If you had asked me prior to sitting down and writing this, how I was feeling about the trip. I would have told you I was nervous and excited. Now I just feel the familiar knot in my stomach of anxiety and fear. I would have said I was nervous about traveling down, nervous about being away from home, nervous about a lot of things. But right now, I can't focus on one thing. I feel like hiding under my covers until fear goes away like a child does. Only I am not a child.
I don't say this so you will feel sorry for me. I say this because this is on my mind and I want you to know where I am at. What I am feeling. I want you to be able to read this and read my posts during and after the trip and say 'wow, what a difference'. I say this because I don't want to just tell you that I am excited and nervous. Because while I am excited, and nervous. There is so much more that can be said. So much more that I am not quite able to pin under one emotion because the thought of it causes almost a boiling pot of emotions that I try and decipher with no success.
I can't wait to see the children, to interact with them. I can't wait for the time spent with the group, I don't know all of the group very well so I embrace the discomfort to build strong bonds. I can't wait to eat the food, to watch someone from a different culture than my own, go about their everyday life. To... for lack of a better term, be a stranger in a strange land. I welcome the discomfort, I look forward to the times when things don't go as planned. When we are struggling to keep our heads above water. To celebrate any victories we may have.

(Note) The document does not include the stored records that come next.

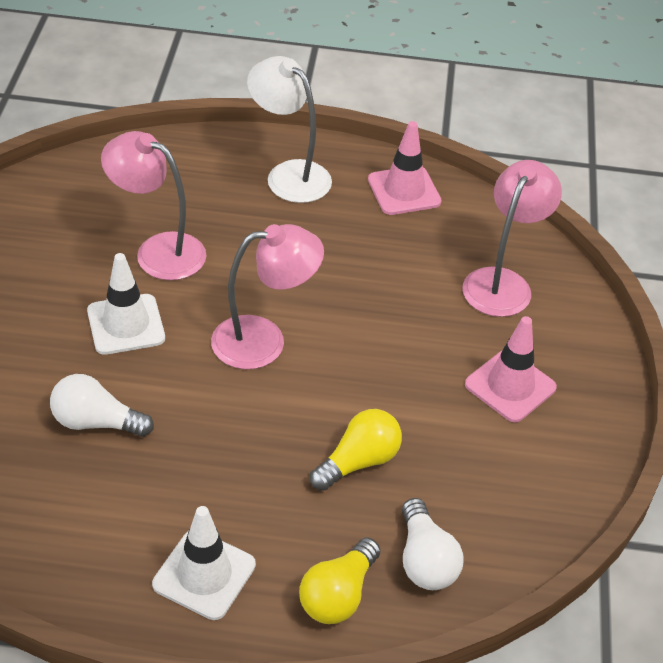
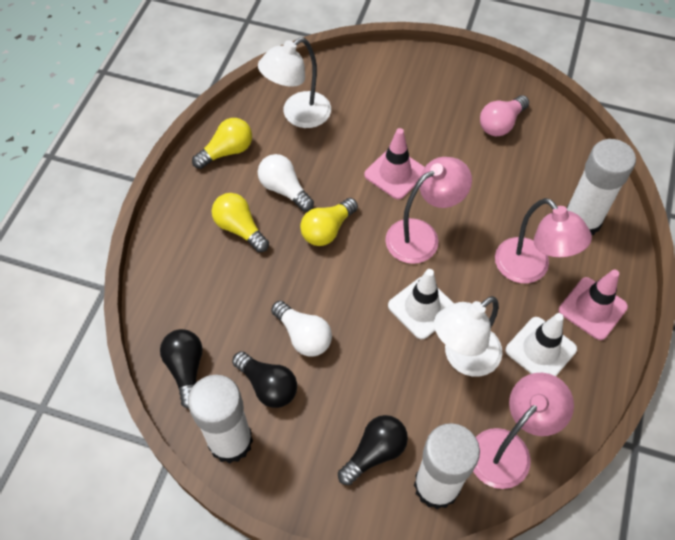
black light bulb: 0 -> 3
pink light bulb: 0 -> 1
white glue stick: 0 -> 3
white lamp: 1 -> 2
yellow light bulb: 2 -> 3

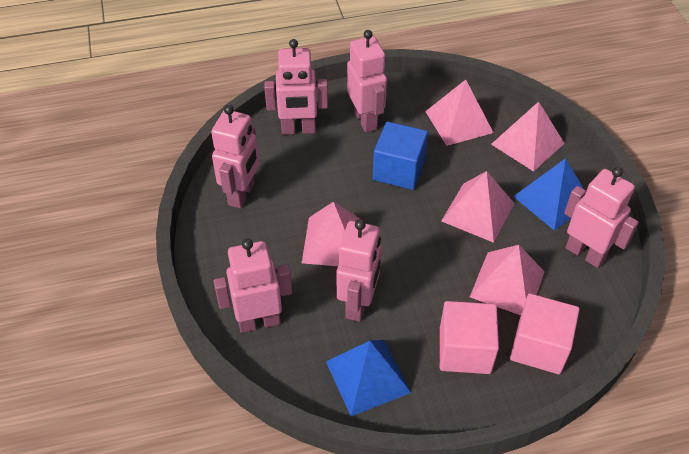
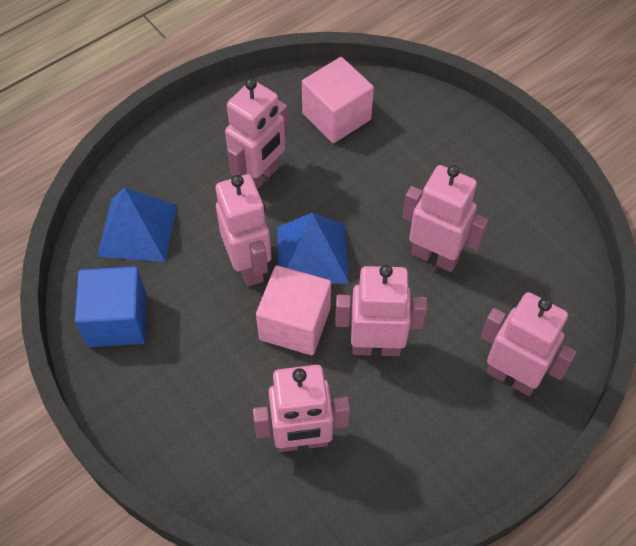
pink pyramid: 5 -> 0

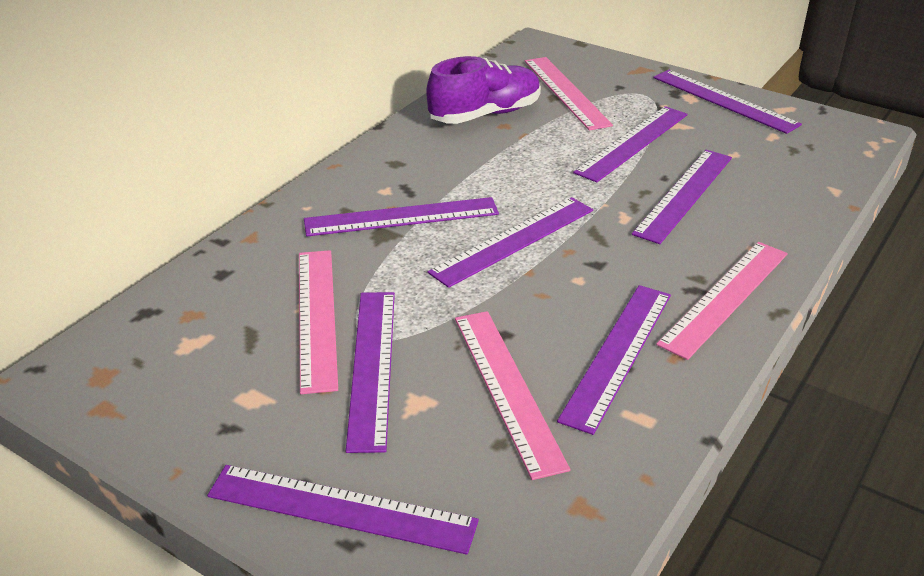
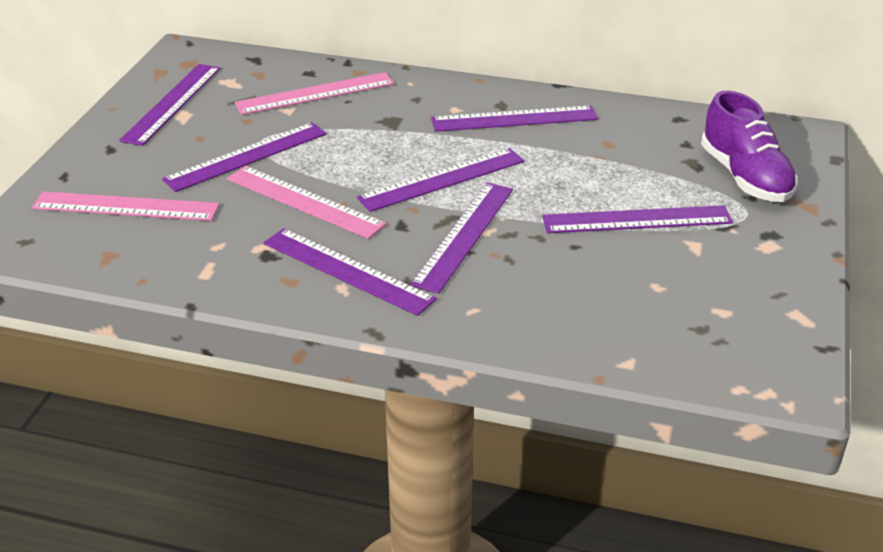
pink ruler: 4 -> 3
purple ruler: 8 -> 7

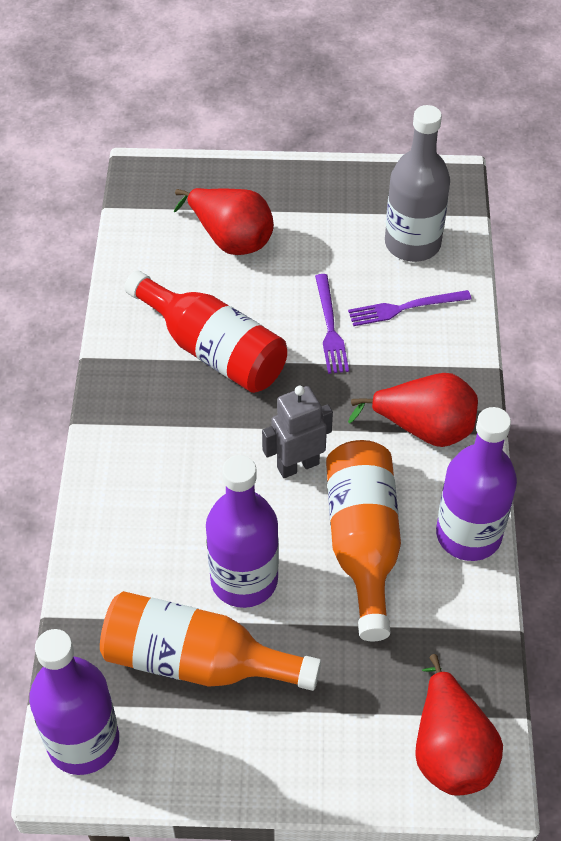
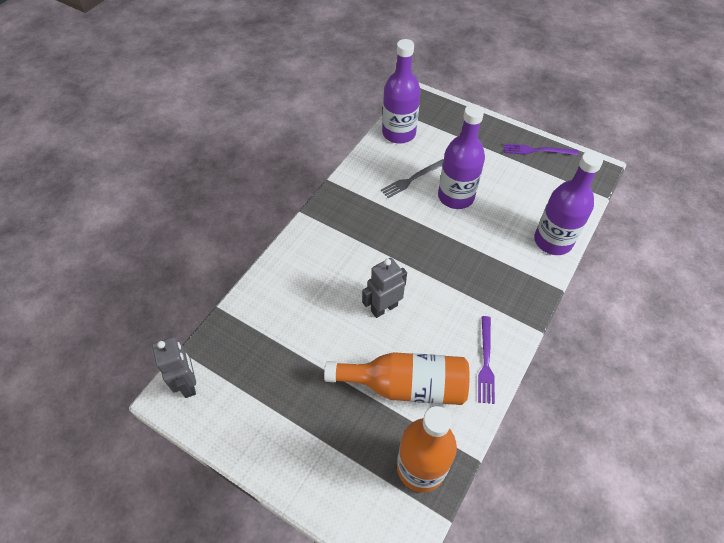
grey bottle: 1 -> 0
grey fork: 0 -> 1
grey robot: 1 -> 2
red bottle: 1 -> 0
red pear: 3 -> 0

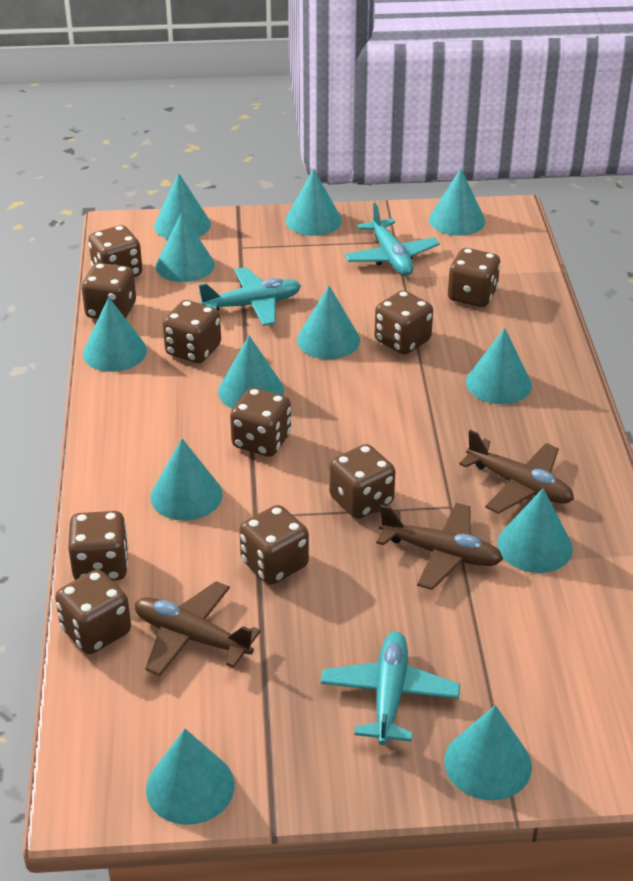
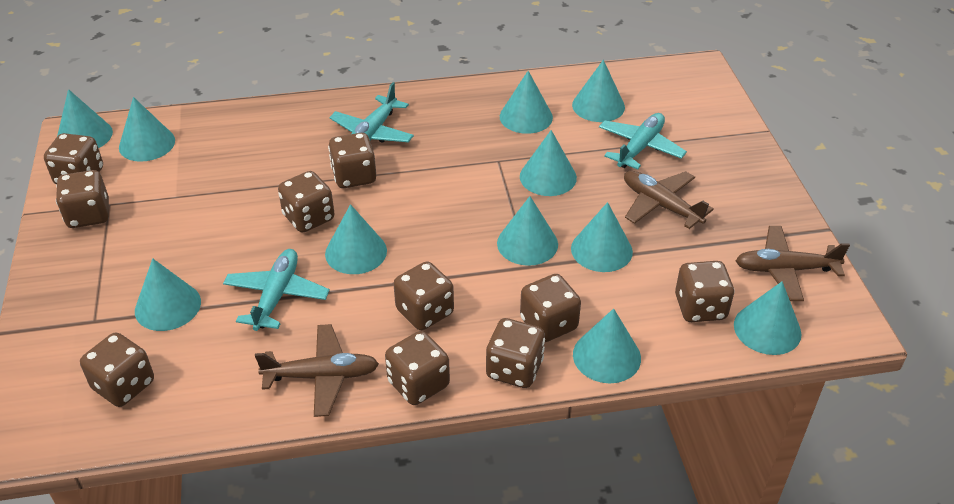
turquoise cone: 12 -> 11

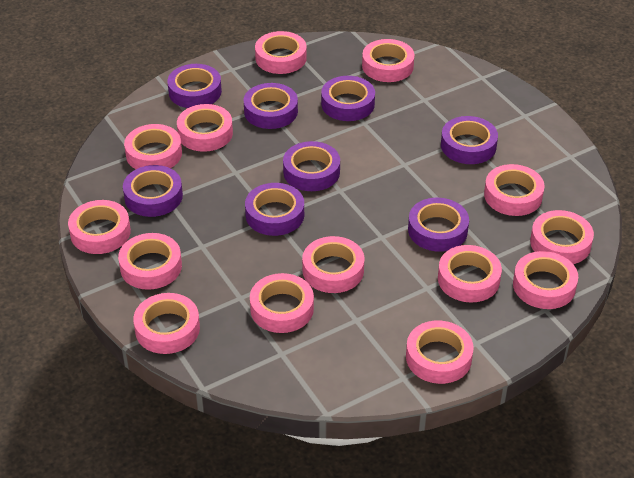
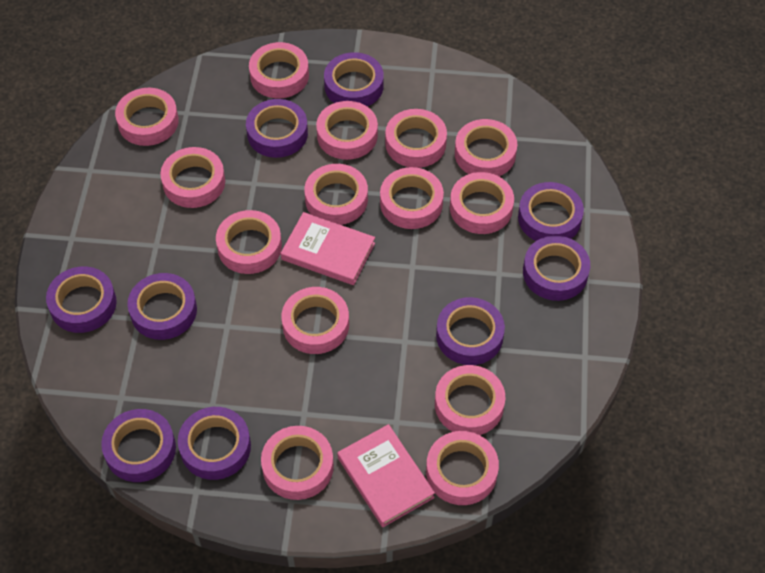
pink book: 0 -> 2
purple tape: 8 -> 9

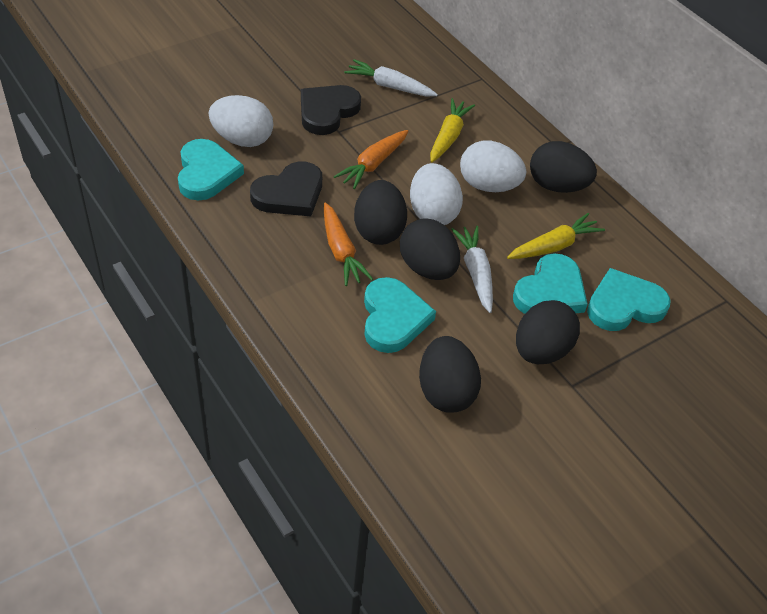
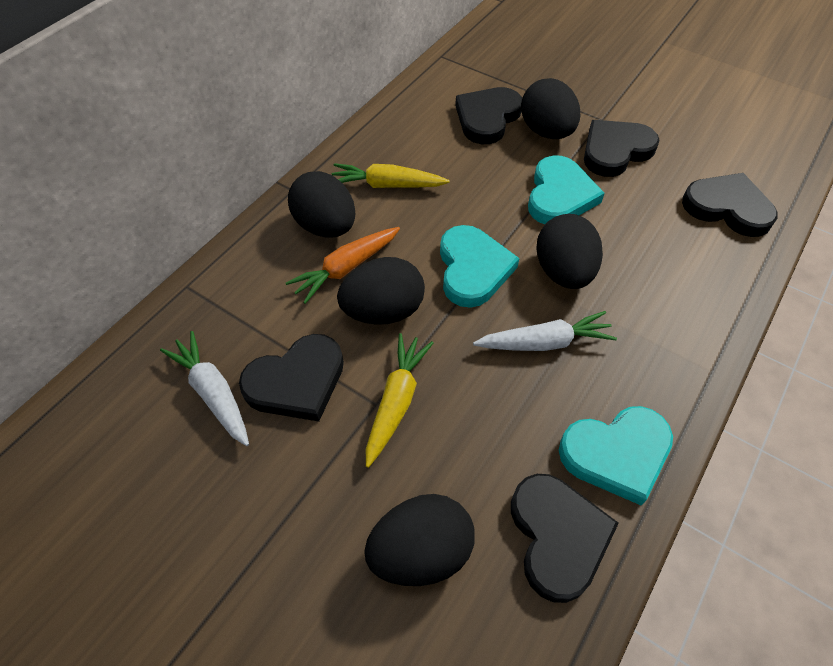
black heart: 2 -> 5
orange carrot: 2 -> 1
turquoise heart: 4 -> 3
white egg: 3 -> 0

I read back over this and am tempted to delete it and rewrite it, but I don't wish to paint an imperfect picture for you of where I am today. I look forward to getting to share my thoughts with you as the trip goes on. As I come home and try to make sense of the week.
I'm not very good at coming up with endings for these things, so I will leave with this. Pray for our group, pray for our leaders, pray for our travel and don't be afraid to ask questions when you see us around.